Saturday, September 23, 2023

Can We Afford a Spoils System in Our Public Service?

Two months back I wrote a piece entitled “The virtues of an impartial public service” and argued for resistance and avoidance of partisan political appointments in our public service. In that piece I also briefly discussed some of the issues, especially the negatives of a systemic “spoils system”. In this piece I want to extend that discussion purely because media reports seem to suggest that intentions to make political appointments could actually be more than the purging of Chief Executive Officers (CEOs) of Public Corporations as I argued then. There are reports that the Youth Wing of the ruling Botswana Democratic Party (BDP), or at least its chairperson, holds the view that party faithfuls and supporters be appointed to not only the CEO positions, but also to Boards of Administration for these public corporations. This has triggered my piece today to simply argue for restraint on this move particularly that it’s insinuated that the Head of State is leaning on heeding this plea.

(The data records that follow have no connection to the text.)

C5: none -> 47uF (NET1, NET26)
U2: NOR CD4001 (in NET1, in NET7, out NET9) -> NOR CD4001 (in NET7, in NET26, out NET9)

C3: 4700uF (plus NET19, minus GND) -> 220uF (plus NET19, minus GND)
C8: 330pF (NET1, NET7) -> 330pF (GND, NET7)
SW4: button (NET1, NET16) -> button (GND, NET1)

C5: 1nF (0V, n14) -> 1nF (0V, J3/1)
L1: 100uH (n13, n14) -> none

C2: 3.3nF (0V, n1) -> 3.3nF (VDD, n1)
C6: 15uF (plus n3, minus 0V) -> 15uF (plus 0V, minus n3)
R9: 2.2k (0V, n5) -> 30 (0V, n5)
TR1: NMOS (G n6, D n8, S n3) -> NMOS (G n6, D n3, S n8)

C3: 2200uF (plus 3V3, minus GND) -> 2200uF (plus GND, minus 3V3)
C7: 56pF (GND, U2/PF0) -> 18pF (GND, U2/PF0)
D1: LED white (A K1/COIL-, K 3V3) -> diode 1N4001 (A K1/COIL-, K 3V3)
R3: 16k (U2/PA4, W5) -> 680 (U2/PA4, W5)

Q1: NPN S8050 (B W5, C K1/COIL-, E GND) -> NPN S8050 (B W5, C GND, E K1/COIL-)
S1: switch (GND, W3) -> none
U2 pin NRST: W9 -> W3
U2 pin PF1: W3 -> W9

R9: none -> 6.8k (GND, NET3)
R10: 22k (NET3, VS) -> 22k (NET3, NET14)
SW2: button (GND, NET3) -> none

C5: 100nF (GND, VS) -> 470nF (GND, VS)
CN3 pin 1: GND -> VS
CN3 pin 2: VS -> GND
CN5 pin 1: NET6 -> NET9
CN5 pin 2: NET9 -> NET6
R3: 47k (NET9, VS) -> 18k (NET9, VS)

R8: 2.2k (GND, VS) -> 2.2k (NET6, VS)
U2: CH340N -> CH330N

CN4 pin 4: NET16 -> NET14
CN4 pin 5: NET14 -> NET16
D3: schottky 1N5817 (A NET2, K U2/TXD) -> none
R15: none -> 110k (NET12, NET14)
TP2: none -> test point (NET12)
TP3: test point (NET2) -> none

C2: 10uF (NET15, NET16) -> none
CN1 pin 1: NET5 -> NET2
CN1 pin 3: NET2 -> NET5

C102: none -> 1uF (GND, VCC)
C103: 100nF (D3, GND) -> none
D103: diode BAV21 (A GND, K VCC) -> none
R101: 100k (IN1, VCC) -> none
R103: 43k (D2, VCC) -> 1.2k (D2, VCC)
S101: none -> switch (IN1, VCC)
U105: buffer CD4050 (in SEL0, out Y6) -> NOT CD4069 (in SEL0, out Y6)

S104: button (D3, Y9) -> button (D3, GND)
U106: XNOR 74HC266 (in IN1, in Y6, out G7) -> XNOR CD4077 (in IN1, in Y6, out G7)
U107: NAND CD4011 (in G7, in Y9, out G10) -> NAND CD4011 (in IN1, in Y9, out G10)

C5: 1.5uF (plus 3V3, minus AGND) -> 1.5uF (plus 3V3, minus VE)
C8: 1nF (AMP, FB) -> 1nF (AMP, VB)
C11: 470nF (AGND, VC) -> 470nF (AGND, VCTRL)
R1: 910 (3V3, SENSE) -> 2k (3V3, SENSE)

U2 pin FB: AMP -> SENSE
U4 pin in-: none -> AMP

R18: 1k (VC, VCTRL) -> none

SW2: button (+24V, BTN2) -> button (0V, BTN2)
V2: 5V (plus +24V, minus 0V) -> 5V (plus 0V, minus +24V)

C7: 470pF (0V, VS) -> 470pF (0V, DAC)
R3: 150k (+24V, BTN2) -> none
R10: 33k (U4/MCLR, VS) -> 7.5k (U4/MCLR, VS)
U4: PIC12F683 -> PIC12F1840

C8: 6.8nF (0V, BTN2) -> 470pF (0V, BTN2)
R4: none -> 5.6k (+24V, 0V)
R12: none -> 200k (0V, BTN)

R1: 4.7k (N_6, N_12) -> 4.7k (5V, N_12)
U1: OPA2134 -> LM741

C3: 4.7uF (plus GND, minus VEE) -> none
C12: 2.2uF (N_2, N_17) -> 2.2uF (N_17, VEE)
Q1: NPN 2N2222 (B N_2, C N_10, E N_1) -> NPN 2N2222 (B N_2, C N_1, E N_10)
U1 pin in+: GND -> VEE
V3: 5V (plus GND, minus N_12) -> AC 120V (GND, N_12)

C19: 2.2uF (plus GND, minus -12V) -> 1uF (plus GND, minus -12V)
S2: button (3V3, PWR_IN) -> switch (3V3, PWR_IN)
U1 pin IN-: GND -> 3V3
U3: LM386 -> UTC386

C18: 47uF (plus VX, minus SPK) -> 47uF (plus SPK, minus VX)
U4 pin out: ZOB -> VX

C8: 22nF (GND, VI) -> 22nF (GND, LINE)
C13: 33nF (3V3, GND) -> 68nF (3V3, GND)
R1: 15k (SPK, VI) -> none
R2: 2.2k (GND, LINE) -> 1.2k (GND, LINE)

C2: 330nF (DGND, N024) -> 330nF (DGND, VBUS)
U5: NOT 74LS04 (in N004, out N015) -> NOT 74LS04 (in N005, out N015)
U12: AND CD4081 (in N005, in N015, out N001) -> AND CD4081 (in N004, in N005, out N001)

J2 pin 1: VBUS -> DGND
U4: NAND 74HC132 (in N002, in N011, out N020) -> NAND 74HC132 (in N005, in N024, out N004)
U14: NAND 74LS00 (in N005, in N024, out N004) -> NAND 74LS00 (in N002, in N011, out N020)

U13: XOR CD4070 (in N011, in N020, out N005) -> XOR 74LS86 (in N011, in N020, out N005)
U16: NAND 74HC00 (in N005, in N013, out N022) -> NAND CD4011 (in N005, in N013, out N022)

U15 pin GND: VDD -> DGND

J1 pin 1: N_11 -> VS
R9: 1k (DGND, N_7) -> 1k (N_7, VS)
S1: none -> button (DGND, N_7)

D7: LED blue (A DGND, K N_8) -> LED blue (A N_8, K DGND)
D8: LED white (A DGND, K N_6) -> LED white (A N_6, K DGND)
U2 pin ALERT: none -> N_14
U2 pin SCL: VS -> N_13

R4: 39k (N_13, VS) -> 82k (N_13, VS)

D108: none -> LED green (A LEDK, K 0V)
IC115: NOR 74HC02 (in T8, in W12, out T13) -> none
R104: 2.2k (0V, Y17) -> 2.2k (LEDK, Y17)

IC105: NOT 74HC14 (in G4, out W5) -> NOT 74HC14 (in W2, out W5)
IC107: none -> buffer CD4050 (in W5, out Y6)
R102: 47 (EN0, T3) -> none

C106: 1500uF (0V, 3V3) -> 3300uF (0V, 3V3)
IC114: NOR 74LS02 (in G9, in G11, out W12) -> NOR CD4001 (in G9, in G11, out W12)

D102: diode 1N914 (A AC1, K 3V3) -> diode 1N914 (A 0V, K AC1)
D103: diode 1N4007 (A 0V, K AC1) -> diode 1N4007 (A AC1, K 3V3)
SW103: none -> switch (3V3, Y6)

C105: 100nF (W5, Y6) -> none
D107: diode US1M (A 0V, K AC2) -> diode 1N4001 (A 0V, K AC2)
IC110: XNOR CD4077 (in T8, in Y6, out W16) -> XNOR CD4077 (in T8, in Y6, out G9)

I wish to begin by tracing the spoils system back to the 1800s in the United States of America, the supposed leading democracy of today. The presidential elections winner of the USA then, Andrew Johnson of the Democratic Party chose to reward his political party supporters and campaign funders with positions in the public service. This was justified by other democrats like New York Senator William Marcy who in 1832 justified the system by asserting that “to the victor belongs the spoils of the enemy”. The justification for the spoils system was that, firstly, it helps maintain an active party organization and guarantees the ruling party loyal and cooperative employees. Secondly, it was argued, it leads to a more effective government because those party faithfuls do have a stake in helping the elected politicians fulfil their campaign promises. Simply put the appointed office holders will ensure the visibility of the party in government operations and help entrench the party culture of delivering services, in the assumption that this party culture will always resonate well with the public interest. I am for now going to assume that those calling for this system are doing so possibly for these reasons.

Lastly, the spoils system or partisan political appointments creates potential to have a government of political party supporters who can easily be used to exert far more control than intended by constitutional provisions. This has often led to corruption, unethical conduct or practices in the public service and to a leadership that is based on bossism. This is a leadership where appointed officials simply owe everything to their leader because he appointed them and will always cover his/her back, lick his/her boots and effectively protect his/her interest, even if that may not be in the best interest of the nation. These group of appointees owe allegiance first to the leader, then the party and only when these two coincides with the public interest would they protect the national interest and this is only a default obligation.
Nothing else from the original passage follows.